I celebrate six months tomorrow.  There’s a word for people who have been down here for too long: “toasty”.  Folks who have gotten toasty are, quite simply, folks whose minds are toast.  No memory, problems sleeping, difficulty forming sentences and remembering the proper words for things.  Giggling uncontrollably over inane happenings.  Trailing off in the middle of sentences, spacing out with a thousand-yard stare.  It’s a verifiable condition, though the cause is hard to pinpoint.  I wrote in my last entry about the long hours, the constant sunlight, the drinking, the constant barrage of people and activity and lack of privacy; these are all factors.  John, my fellow Lead DA and I are both displaying these symptoms, as are the other DAs.  Two days ago John was singing Christmas carols in the dish room.  We play ‘rock, paper, scissors’ obsessively to decide the most trivial details (who will write the menu on the white board before lunch? should we serve Cheerios or Total for breakfast?).  I wander about like a windup toy – I start walking in one direction with a specific purpose in mind, only to come back to my senses sixty seconds later, still walking in the same direction I was first pointed, with the task not only uncompleted, but forgotten entirely.  In some ways it’s an attempt at self-preservation.  The job and the lifestyle are relentless; it doesn’t bear thinking about too much.  Without letting one’s mind go a bit, it might well snap.  The DAs have become masters of silliness…we’ll don random hats, create makeshift bow ties out of plastic wrap, draw fake mustaches on our faces with grease pens.  During Thanksgiving, Julia (a fifty-two year old mother who’s working here with her husband) found an especially attractive rutabaga, and was so enamored with it that she duct-taped it to the top of her head.  Toasty…it means it’s time to go.

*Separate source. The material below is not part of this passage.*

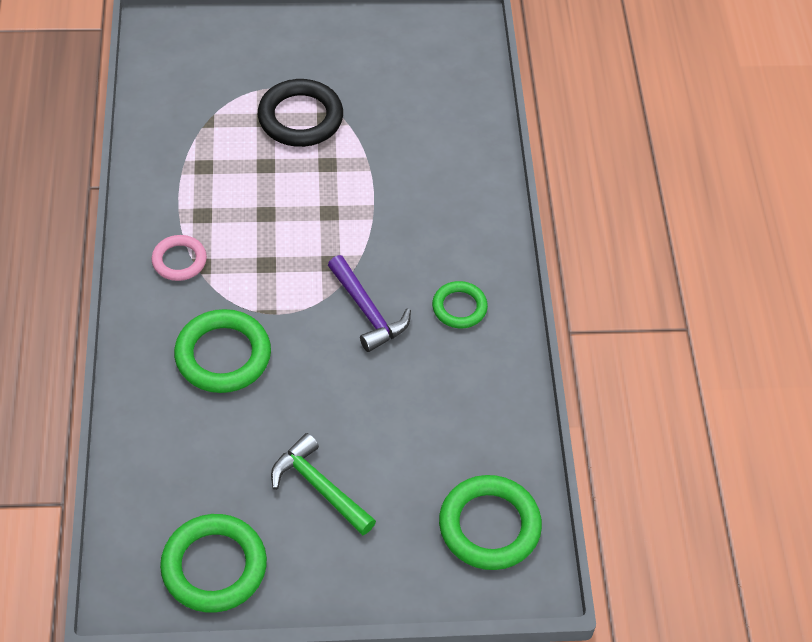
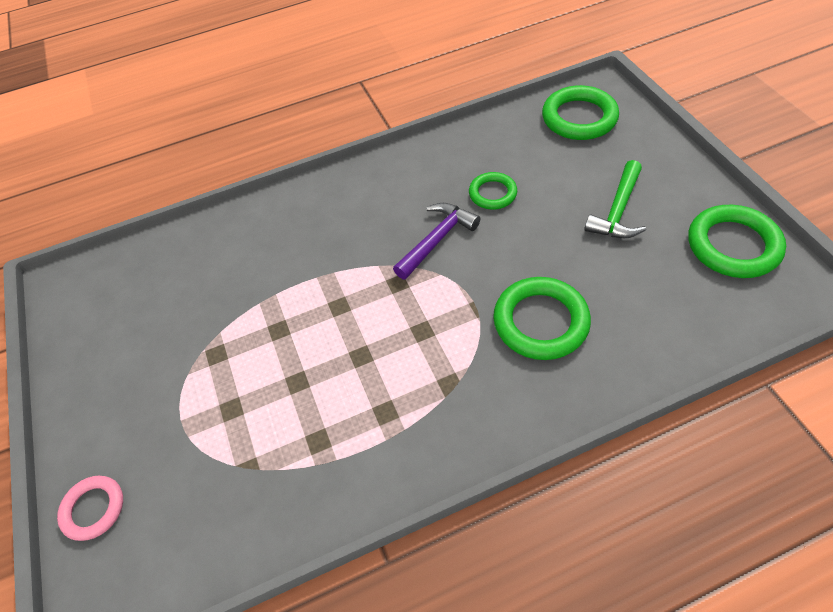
camera: 100 degrees left, 0 degrees up
(179, 260) = (453, 406): pink ring -> pink ring (93, 509)
(300, 118) = (221, 377): black ring -> none
(459, 307) = (403, 187): green ring -> green ring (492, 193)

Six months; 24 weeks; 168 days…and only twelve left to go.  I feel like I’ve been counting down since I got here, and find it nearly impossible to believe that it’s almost here.  In less than two weeks I’ll be back in NZ.  It doesn’t seem real.  Antarctica, McMurdo has become my reality.  This is the real world.  I’m conditioned now, institutionalized.  In less than two weeks I’ll have to start paying for my food, clothes, accommodation, activities.  I’ll go days without seeing anyone I know.  I’ll have to drive to get around.  The sun will rise and set and I’ll follow the cycle of the moon.  I’ll be a transient once more, all my clothes in a backpack.  The sheer amount of details that are about to change are going to be overwhelming.

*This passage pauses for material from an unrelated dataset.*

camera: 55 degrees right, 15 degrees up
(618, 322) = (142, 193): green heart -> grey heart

The energy around town is high; the word on everyone’s lips is Christchurch.  It’s like an incantation, calling up trees, greenery, scents, humidity, mountains, grass, flowers, animals, rain, restaurants – sushi, pizza, ice cream.  Culture, movies, music, radio stations.  I’m excited about being able to cook my own food, about getting back behind the wheel of the Doc.  Having options.  I’ve been fantasizing about going barefoot, about lying on a beach in the sun for an entire day without moving a muscle…sitting in the mountains completely alone, not having to talk to anyone.  Everyone, everyone is itching to go.  Twelve days…on February 16th I land in Christchurch, weather permitting.  Roll on, twelve days…

In case I don’t catch up with this again – I’ll see you in New Zealand.